Including works by:
Carl Andre, Max Bill, Arturo Bonfanti, John Carter, Juraj Dobrovic, Natalie Dower, Lucio Fontana, Raimund Girke, Anthony Hill, Malcolm Hughes, Tess Jaray, Judith Lauand, Bob Law, Sol Le Witt, Richard Lin, Peter Lowe, Kenneth Martin, Margaret Mellis, Aurélie Nemours, Terry Pope, Gerwald Rockenschaub, Henryk Stazewski, Victor Vasarely, Gillian Wise
Austin Desmond Fine Art is pleased to present an exhibition of works by 24 artists whose practice lies within the spheres of concrete, minimalist and constructivist art. The exhibition focuses, not on the strict principles underlying these movements, but shows work which crosses all three boundaries.
Concrete, constructivist and minimalist art, although distinct in character, methodology and ideology, embrace one main common position: abstraction in its purist form. In 1947 Max Bill wrote ‘the goal of concrete art is to develop objects for mental use……the purest expression of harmonious measure and law’.

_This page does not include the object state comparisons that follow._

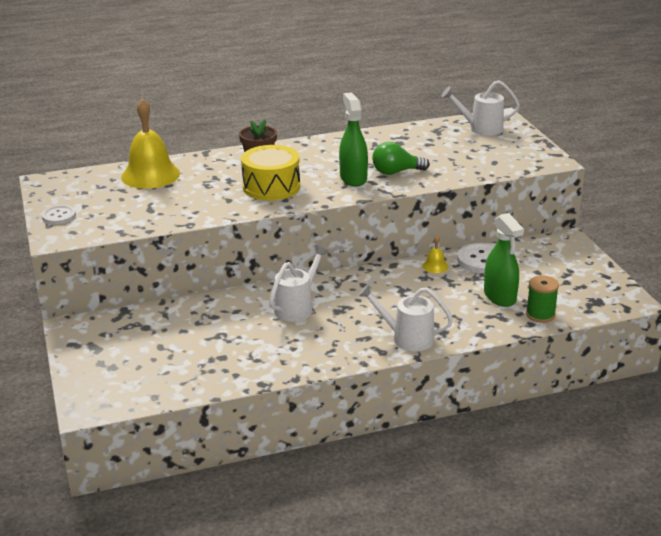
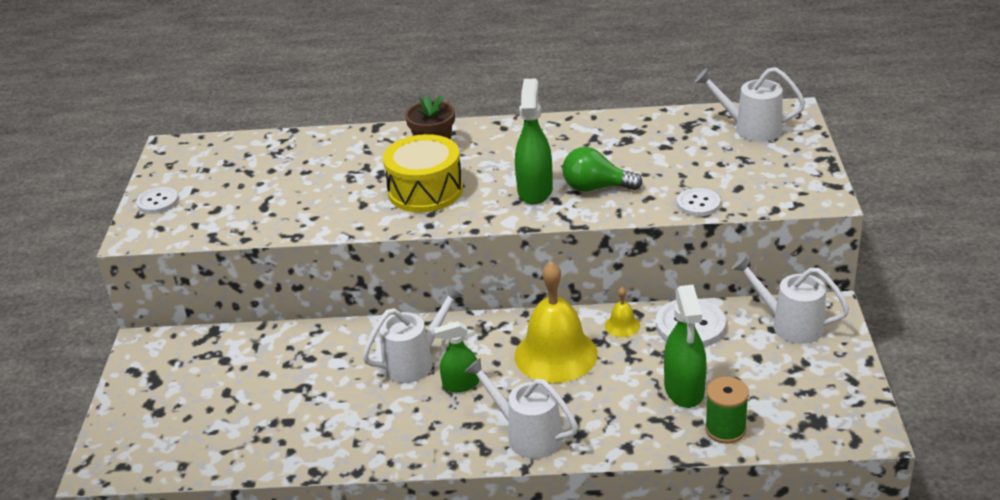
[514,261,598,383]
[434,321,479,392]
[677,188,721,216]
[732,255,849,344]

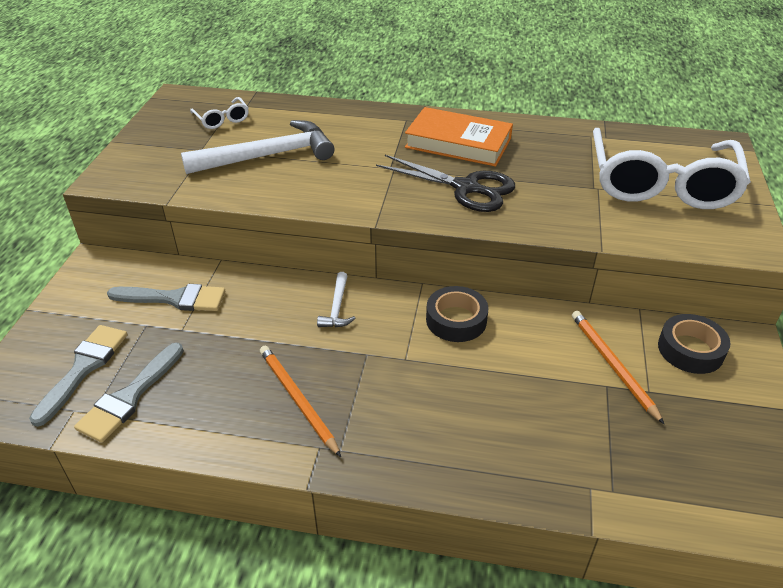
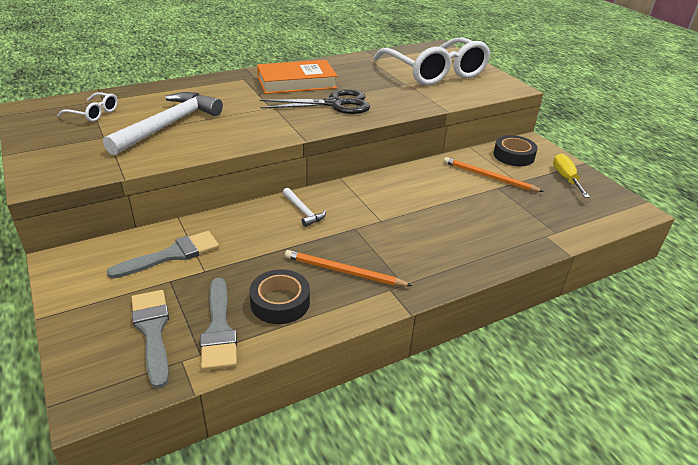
[249,269,310,324]
[553,153,590,198]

Early proponents of concrete art such as Max Bill, Judith Lauand and Lucio Fontana were working during a period of great technological achievements which opened a broad perspective to objective thinking and modernist ideas. Their beliefs also coincided with the commitment of constructivists such as Naum Gabo, Victor Pasmore, Ben Nicholson and Kenneth Martin who were also pursuing an artistic language based on an emphatic acceptance of modernity: paring their work down to its basic elements and sharing an underlying principle that art and science are inextricably linked. These artists benefitted from the arrival in the 1930s of constructivist emigres such as Gropius, Moholy-Nagy and Gabo as they helped advance the cause of British avant-garde.
The revival of interest in earlier Russian Constructivism during the early 1960s was an important motivation for the minimalist movement. The interests of the great American minimalist artists such as Donald Judd, Sol Lewitt, Agnes Martin and Kenneth Noland lay in the eradication of any reference to the visual world; the only objective being to allow the viewer to experience the work without the distractions of composition or theme. Although lesser known than their American counterparts, we are pleased to include a 1968 work on paper by Bob Law and a 1968 painting by Richard Lin: both true exponents of minimilism. We will also be including a work by the Austrian artist Gerwald Rockenschaub whose basic working method follows the principle of radical reductionism.
Although highly respected by their European counterparts, British artists working within the movements of constructivism such as Anthony Hill, Natalie Dower and Malcolm Hughes were rarely included in international exhibitions. And for these artists, who are still practising in the constructivist genre, we are delighted to be able to exhibit a number of their works in this show.